I've been thinking about getting a small dog after Spirit goes to heaven. I'd like a Miniature American Eskimo or an undersized Shetland Sheepdog, a dog around 15 pounds who could romp with (and help exercise) the Tervs and be a cuddle buddy to all of us. But looking at things from the assistance dog point of view, I want to avoid any situation that could take away from either Believer's or my next male's (maybe his name will be Savior) ability to work as my assistance dog.

On the other hand, it will be hard for an assistance dog, or one in training or one who is retired, to stay home while I go out with the other. A little female dog would be a companion to the assistance dog sitting out that trip.
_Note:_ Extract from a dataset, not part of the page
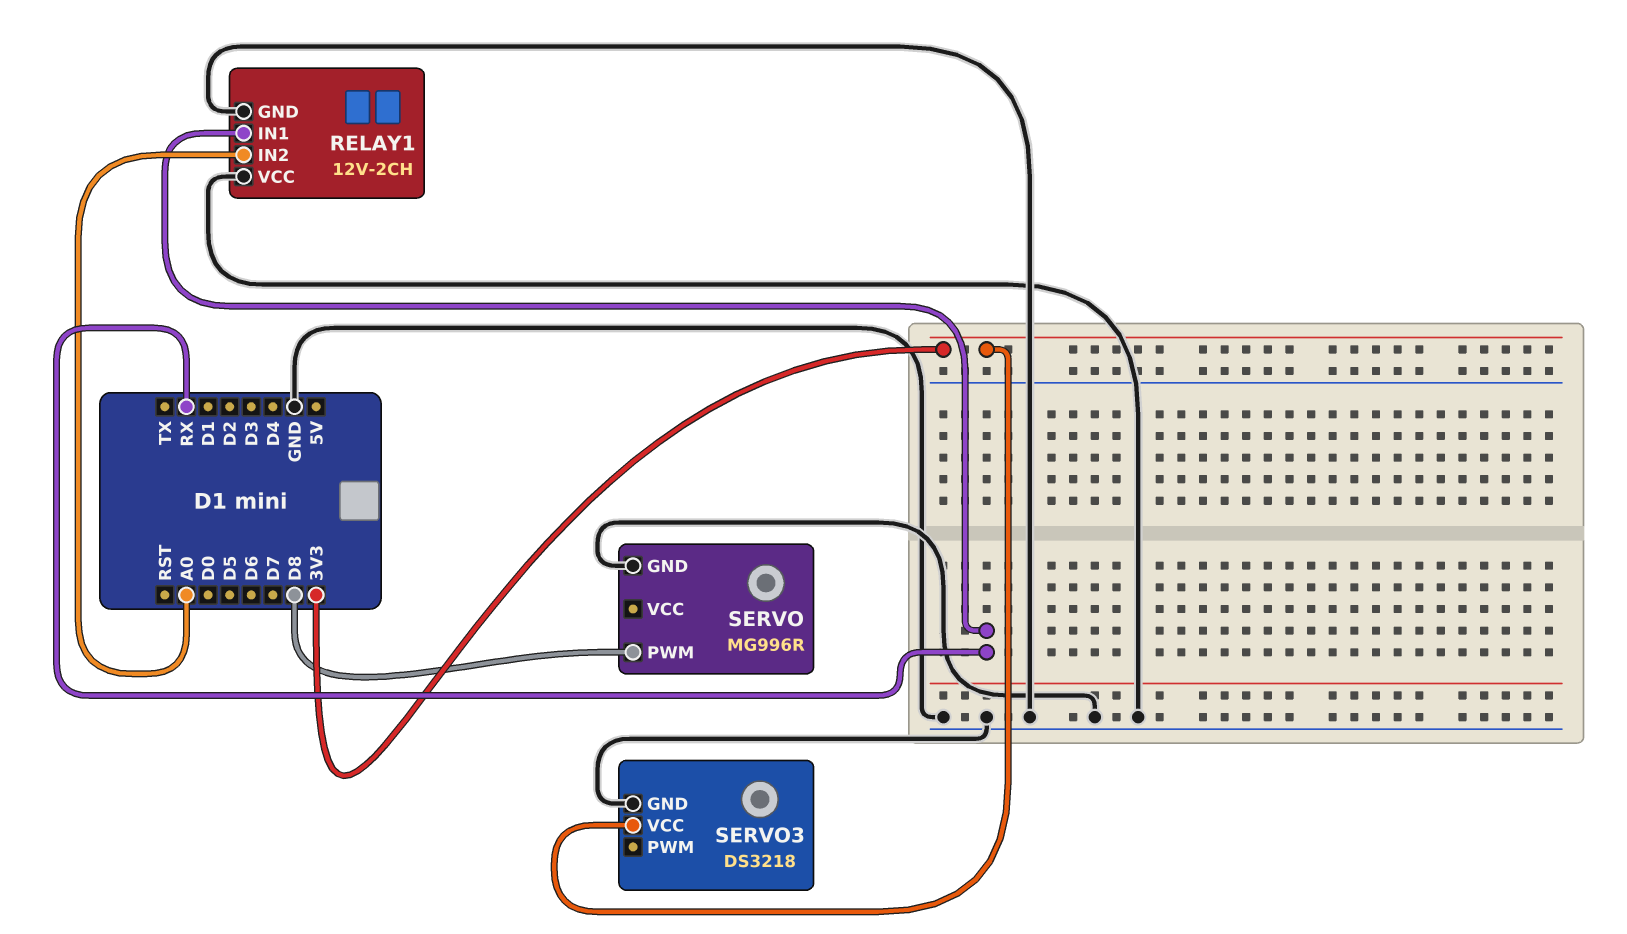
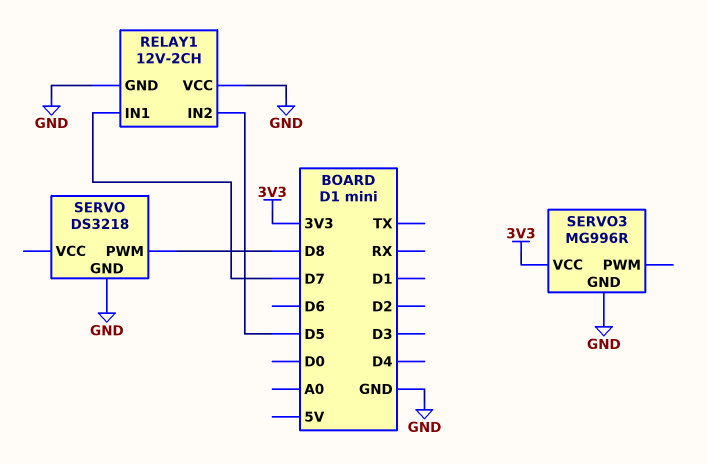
RELAY1 pin IN1: RX -> D7
RELAY1 pin IN2: A0 -> D5
SERVO: MG996R -> DS3218
SERVO3: DS3218 -> MG996R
It would be another dog to train, a dog who could not assist me and therefore would need to go out training and socializing when--what--I take an assistance dog along to help me? But then I'm leaving an assistance dog home alone, ARGH!

There is also the noise factor, as most little dogs and certainly both these breeds are barkers. We do not have that problem now and would be quite unlikely to have it with two Tervuren. Two Tervuren could probably accompany us on an emergency trip for a family emergency. Three dogs might not be able to. I've never taken three to my parents' house.

If I need a program-trained dog in the future, they will not place an assistance dog in a home with other dogs in most cases. One case where they will is a retired assistance dog. If I reach the point where I have a retiring dog and need them to train my next, not getting this small dog could make things work when otherwise it might not. They could decide to make an exception, but there are reasons for the rules.

And then there is the work and the cost of taking care of three versus two. A small dog is not less expensive. Dental problems in particular are a concern.

I think I need to cool my jets about this idea, and perhaps one way to do that is to make up my mind not to even consider it until I've had my next male at least two years. Training him is going to be a huge undertaking for me. I also want to get Linda's and my book brought to birth satisfactorily, and do the other book I have in mind. Two more huge undertakings.

Well, on to my exercise and reading and eventually to bed. And tomorrow I hope I get some fried chicken and cream gravy! I had planned to go to KFC today and decided not to, so I'd be able to go out for that tomorrow if hubby wants to go to a place that serves it. Don't want to eat that two days in a row, because there are some lesser-quality carbs involved. I had great food today, though, something new I put together. Kind of a "salmon melt," lots of sauteed onions in butter, canned salmon, lots of French's yellow mustard, and grated sharp cheddar cheese. I think this will become a staple for me.